Overall, this difference in adsorption capacity -with a higher capturing of the MB into CNF- can be related to the higher surface energy of the material as discussed in Sect. Aerogel formation, caused by the higher number of charged points on the surface of the CNF aerogels. As electrostatic interactions -including polar charged interactions and dispersive forces- are the main driving force in the adsorption of charged molecules like MB onto cellulose, this is predominantly favourable for pristine CNF aerogels [30]. Meanwhile, adsorption into CNF-CD surface needs a different driving force, which is mainly hydrophobic due to the cavities available with the immobilized cyclodextrin, just as observed with the preferent adsorption of the microcystin-LR, and seen on the model surfaces [39].

Overall, these adsorption experiments prove the capacity of the CNF-CD to capture and remove pollutants with short residency times.
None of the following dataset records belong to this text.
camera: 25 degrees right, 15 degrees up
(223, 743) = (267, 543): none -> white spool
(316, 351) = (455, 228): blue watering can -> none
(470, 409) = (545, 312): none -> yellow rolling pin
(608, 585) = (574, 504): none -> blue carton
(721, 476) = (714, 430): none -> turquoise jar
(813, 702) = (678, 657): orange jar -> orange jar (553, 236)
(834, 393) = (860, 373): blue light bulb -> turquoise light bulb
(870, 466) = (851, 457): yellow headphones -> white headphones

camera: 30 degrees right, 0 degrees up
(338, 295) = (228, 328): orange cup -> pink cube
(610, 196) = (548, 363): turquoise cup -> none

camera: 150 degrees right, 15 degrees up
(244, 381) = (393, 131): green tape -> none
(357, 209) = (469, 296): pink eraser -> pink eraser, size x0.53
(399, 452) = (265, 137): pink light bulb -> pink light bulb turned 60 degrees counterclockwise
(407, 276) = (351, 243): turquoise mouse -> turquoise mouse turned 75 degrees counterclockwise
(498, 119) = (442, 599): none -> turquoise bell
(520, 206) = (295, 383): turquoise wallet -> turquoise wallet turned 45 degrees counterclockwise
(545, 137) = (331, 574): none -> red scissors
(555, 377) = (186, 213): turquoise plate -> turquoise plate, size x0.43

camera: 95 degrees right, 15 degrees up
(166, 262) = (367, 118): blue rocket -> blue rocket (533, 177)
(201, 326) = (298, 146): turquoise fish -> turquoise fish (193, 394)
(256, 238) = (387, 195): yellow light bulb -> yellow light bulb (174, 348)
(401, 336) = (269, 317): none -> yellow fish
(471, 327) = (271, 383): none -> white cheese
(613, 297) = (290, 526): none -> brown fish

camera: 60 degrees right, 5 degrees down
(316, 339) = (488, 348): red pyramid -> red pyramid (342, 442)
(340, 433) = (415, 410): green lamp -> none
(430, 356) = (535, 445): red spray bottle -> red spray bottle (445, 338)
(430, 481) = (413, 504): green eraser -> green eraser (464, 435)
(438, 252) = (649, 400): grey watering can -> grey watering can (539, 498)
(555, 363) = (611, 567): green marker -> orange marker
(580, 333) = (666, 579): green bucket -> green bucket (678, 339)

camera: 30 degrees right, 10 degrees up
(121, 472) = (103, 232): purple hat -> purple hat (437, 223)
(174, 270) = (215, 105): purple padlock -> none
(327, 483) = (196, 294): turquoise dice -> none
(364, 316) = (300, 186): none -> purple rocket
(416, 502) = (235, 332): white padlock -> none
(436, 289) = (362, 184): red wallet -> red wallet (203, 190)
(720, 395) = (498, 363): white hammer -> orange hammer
However successful, the process by which the aerogels were formed came with a high loss of surface area compared with other aerogels that had BET surface area tenfold higher [56]. A change in the fabrication approach could increase the surface area of the nanofibrils that is kept while structuring, which would consequently increase their capacity to capture pollutants, therefore enhancing the benefits of these bio-based adsorbents.

4 Conclusions

In this work, wood derived cellulose nanofibrils were successfully decorated with β-cyclodextrin, which were then used to form aerogels by solvent exchange and freeze-drying. These CNF-CD aerogels resulted in materials with lower surface area, porosity, and surface energy than those generated from pure cellulose nanofibrils. However, their water uptake, swelling and wettability was increased due to the increase in energetically available points with the cyclodextrin and the epichlorohydrin bridges. Furthermore, this work aims to understanding the surface chemistry and properties of these type of systems to better comprehend the interactions between CNF-CD co-polymers with molecules and pollutants to further improve bio-based water filtration systems.

Consequently, when the studied aerogels were tested for adsorption of selected pollutants, those made of CNF-CD showed higher adsorption of aromatic components such as microcystin-LR, driven by thermodynamic interactions. In the case of pristine CNF aerogels, adsorption of methylene blue was preferred, predominantly driven by electrostatic forces, as more polar residues were present in the structure. Therefore, this work sets a precedent on the potential use of cellulose nanofibril grafted with cyclodextrin on the formation of porous aerogels for removal of water contaminants. As expected, limitations regarding surface area available for adsorption mechanisms was impaired due to solvent exchange/freeze drying processes, further work on preserving the aerogels surface area is anticipated to improve the performance of bio-based materials to remove multiple types of pollutants from water sources.